With the combatants having been unsuccessful in the most recent effort by Direct Marketing and others (but not Barefoot, according to some of the other litigants) to negotiate an armistice, let alone a peace treaty, Direct Marketing has just served notice of a Fed.R.Civ.P. ("Rule") 56 motion for summary judgment against Barefoot. Although that notice calls for a presentment date of May 12 (a date that is too far in any event under the District Court's LR 5.3(b)), this Court's review of the moving papers has led it to question why what seems to be an unanswerable ground for a judgment of dismissal should not be dealt with more swiftly.
Not a great deal needs to be said about the merits. Barefoot's Counterclaim against Direct Marketing sounds in quantum meruit or, alternatively, breach of contract. But Barefoot's ability to do battle on those claims in this (or any other) court depends on his ability to dodge the bullet of a mandatory arbitration provision in Paragraph 10 of his Distribution Agreement with Direct Marketing. And that is a battle he has already lost — lost when District Judge Manuel Real, in a lawsuit brought in the Central District of California by Barefoot and Kevin Trudeau ("Trudeau," who is also his co-defendant here) against Direct Marketing and another defendant, rejected Barefoot's comparable claims — and in doing so rejected his argument that the selfsame arbitration clause was unenforceable — by dismissing those claims as having to be arbitrated and not litigated.
Direct Marketing's counsel would do well to consult a dictionary — it's not "meriut," as though it were a misspelling of the name of a hotel chain.
Barefoot, who was represented in the California action by the same Jenner and Block lawyers who are Trudeau's counsel in this case, filed a 15-page memorandum in opposition to Direct Marketing's dismissal motion there. Section III of that memorandum was captioned "The Purported Agreement Between Barefoot and Defendants Is Not a Valid Contract, Therefore its Arbitration Clause Is of No Effect," and it contained a page of argument and citation on that score, as well as referring back to the three-page Section I.B of the memorandum that urged Barefoot's substantive positions as to the invalidity of the Distribution Agreement.
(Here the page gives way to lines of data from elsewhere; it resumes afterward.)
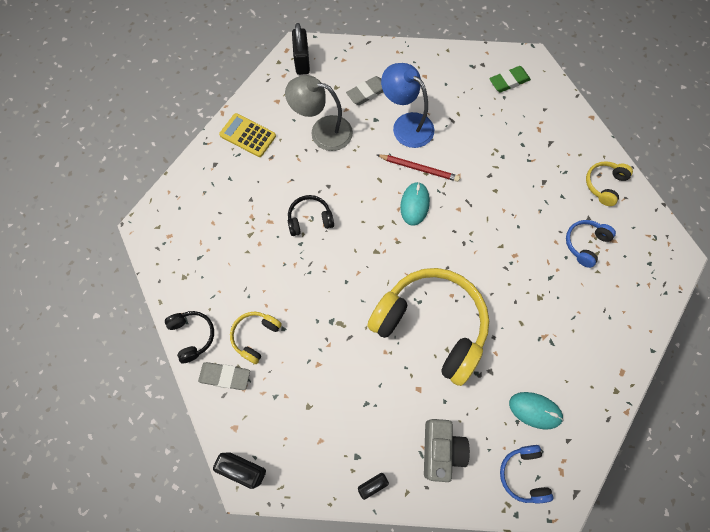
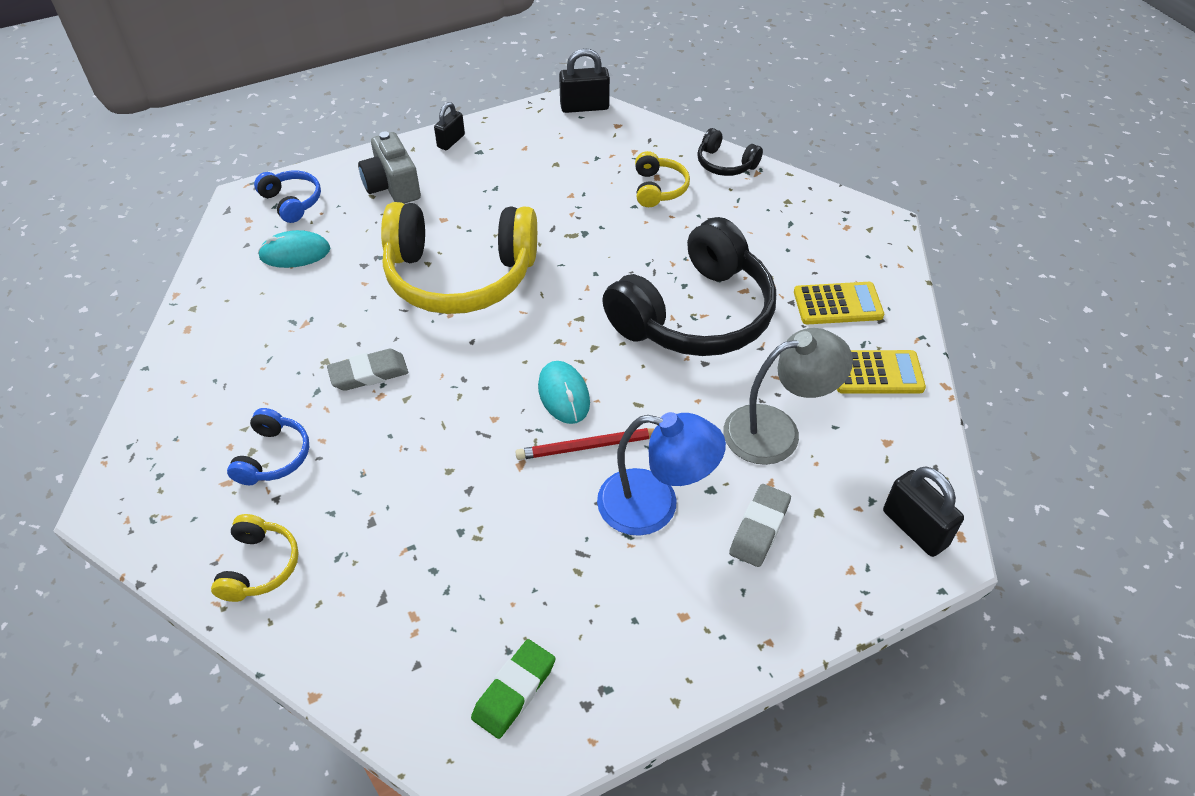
camera: 150 degrees right, 20 degrees down
(225, 376) = (661, 151): grey eraser -> grey eraser (369, 374)
(227, 184) = (837, 304): none -> yellow calculator
(310, 219) = (695, 314): black headphones -> black headphones, size x2.26

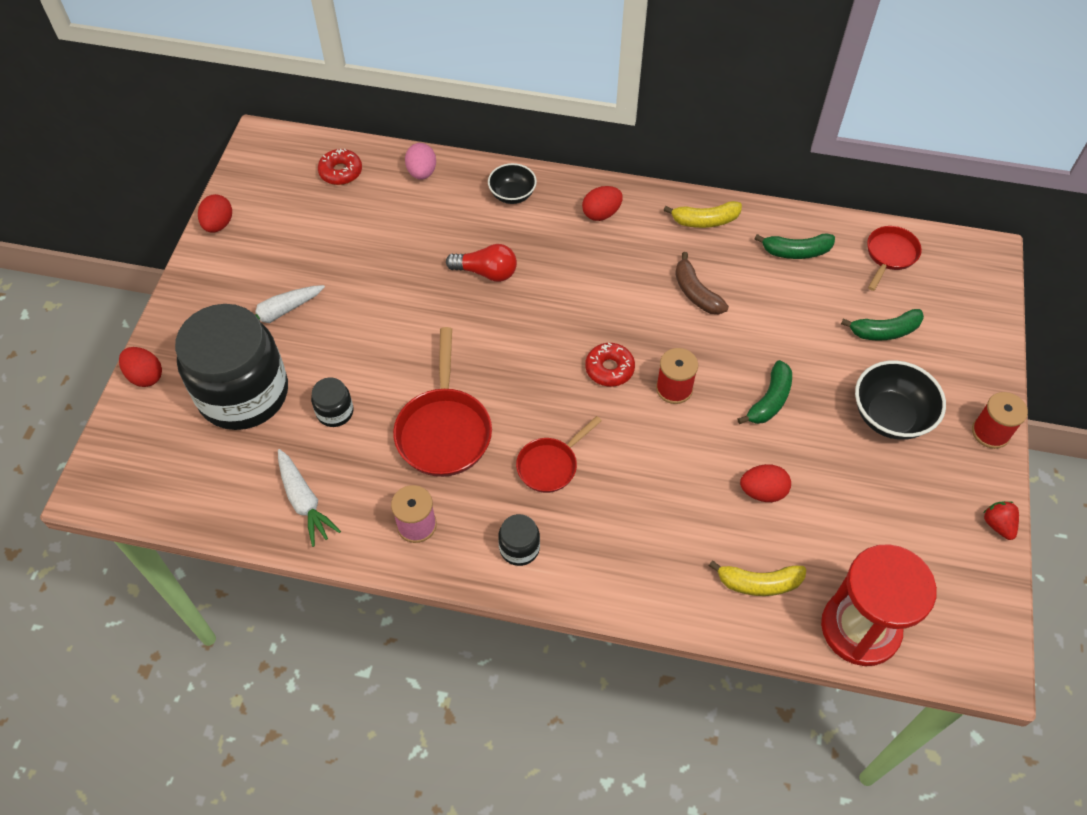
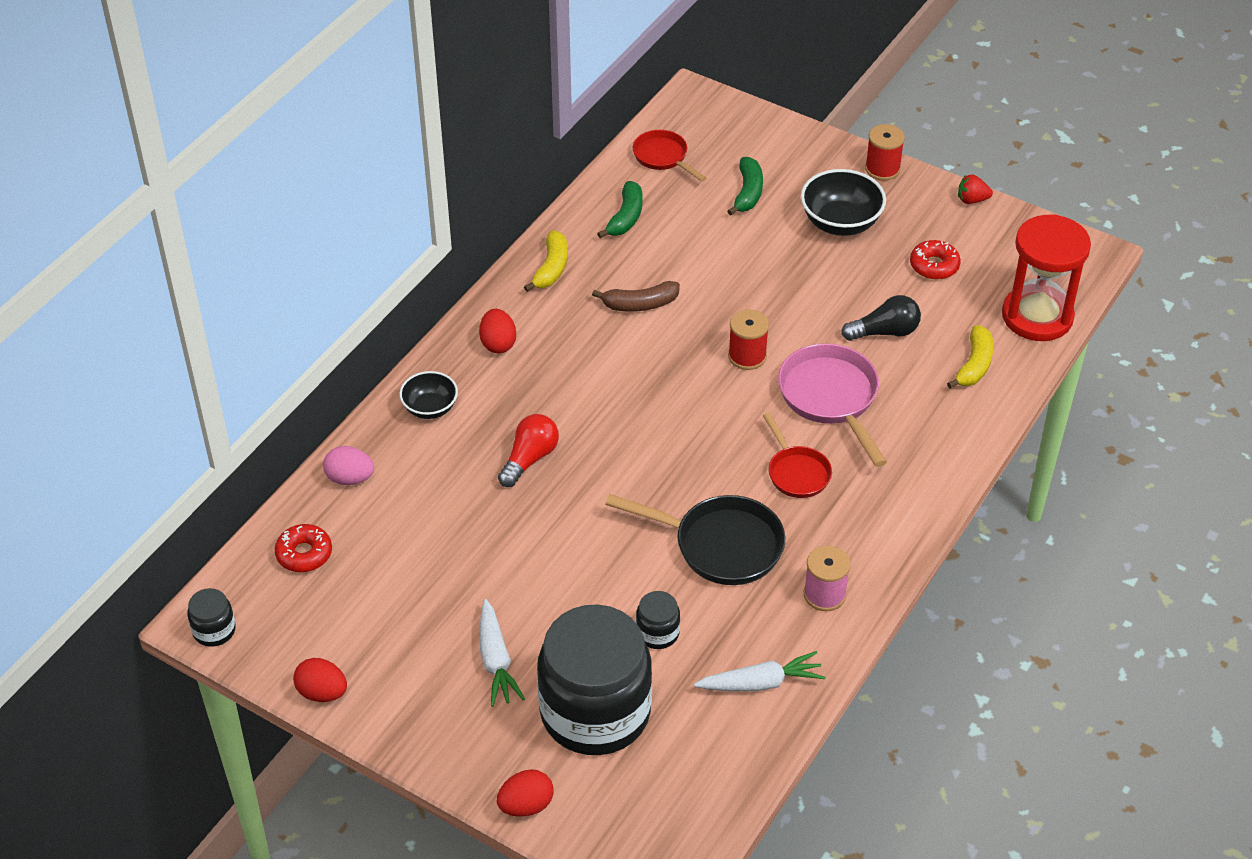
camera: 70 degrees left, 10 degrees down
(444, 430) = (720, 545): red pan -> black pan
(519, 548) = (880, 521): black jar -> black jar (214, 630)
(609, 369) = (702, 396): red donut -> red donut (934, 266)
(654, 469) = (831, 398): none -> pink pan
(762, 492) = (884, 332): red egg -> black light bulb
(769, 400) = (790, 294): green banana -> none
As stated earlier, Judge Real flatly turned down all of Barefoot's arguments and compelled his claims to go to arbitration instead.
This Court need not delve into the merits of Judge Real's decision (but see Prima Paint Corp. v. Flood Conklin Mfg. Co., 388 U.S. 395, 403-04 (1967) and such cases following its teaching as Sweet Dreams Unlimited, Inc. v. Dial-A-Mattress Int'l, Ltd., 1 F.2d 639, 643 (7th Cir. 1993), all holding that the asserted invalidity of an underlying contract does not invalidate or taint the enforceability of an arbitration clause within that contract unless an independent showing is made of the invalidity of the arbitration clause itself). What controls for purposes of claim preclusion and issue preclusion in this case is that Barefoot, having lost the battle of enforceability of the arbitration clause in one forum, cannot renew it in this one. And the preclusive effect of that California decision involving the selfsame adversaries is unaffected by the pendency of an appeal from Judge Real's decision to the Court of Appeals for the Ninth Circuit (see, e.g., Amcast Indus. Corp. v. Detrex Corp., 45 F.3d 155, 160 (7th Cir. 1995); 18Moore's Federal Practice § 131.30 [2] [c] [ii] (3d ed 2002)).
There may perhaps be an answer to all of this that has escaped this Court, though it presently sees none. Barefoot's counsel are ordered to file a memorandum addressing the preclusion issue in this Court's chambers (with a copy of course being transmitted to Direct Marketing's counsel) on or before April 23, 2003. At this point there seems to be no reason for Barefoot to comply fully with the detailed requirements of this District Court's LR 56.1, as contrasted with simply submitting such a legal memorandum — but this is not intended to foreclose Barefoot's counsel from tending other material, if they wish, by which they would hope to resist an adverse judgment on the grounds of claim preclusion and issue preclusion.